Apache Nutch supports Solr out-the-box, greatly simplifying Nutch-Solr integration. It also removes the legacy dependence upon both Apache Tomcat for running the old Nutch Web Application and upon Apache Lucene for indexing

Solr is an open source full text search framework, with Solr we can search the visited pages from Nutch. We talked about Nutch-Solr integration in my previous post

Nutch is a plugin driven tool and as such has many modules that has to be triggered independently for the entire flow of the process, each plugin is replaceable and we can write custom plugins to suit our needs.


"bin/crawl" shell script replaces the crawl command of Nutch and does almost all the tasks necessary for indexing in a single flow.

For now we will understand what is happening inside the crawl shell script, as a java developer understanding/modifying a shell is difficult for me, so If you're a java dev this would be useful.

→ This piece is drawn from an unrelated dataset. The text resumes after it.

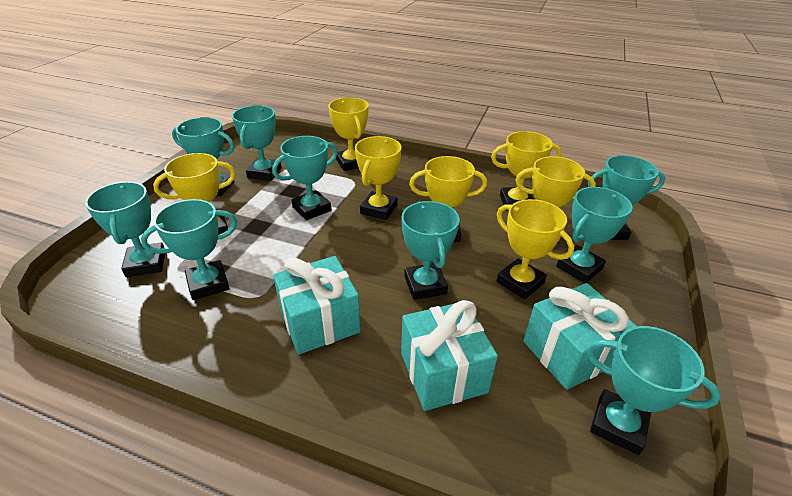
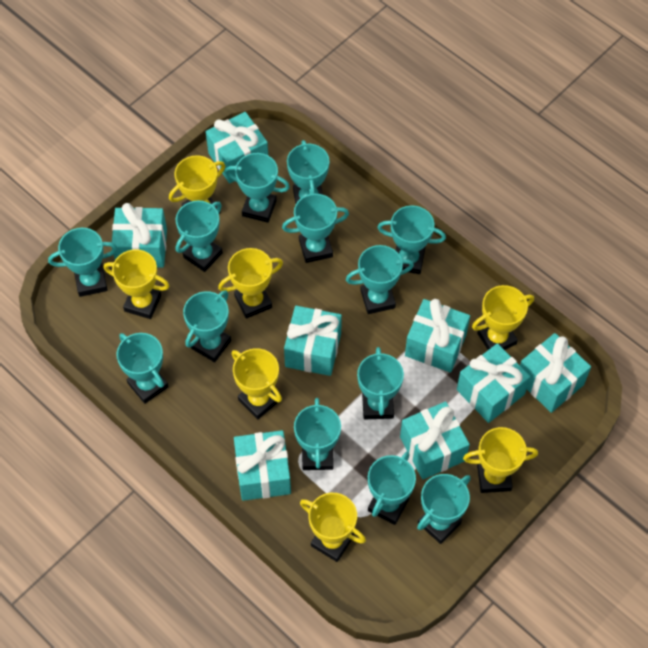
turquoise gift: 3 -> 8
turquoise trophy: 9 -> 13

You can refer this link for a flowchart and the process explanation: 



Here we will go through the script itself.


#1
# initial injection
$bin/nutch inject $CRAWL_PATH/crawldb $SEEDDIR 
The command formed is something like this:

        bin/nutch inject crawldb urls 

What this does is to get the list of base urls from seed.txt under urls folder. This list is added to the crawldb, created under crawldb folder.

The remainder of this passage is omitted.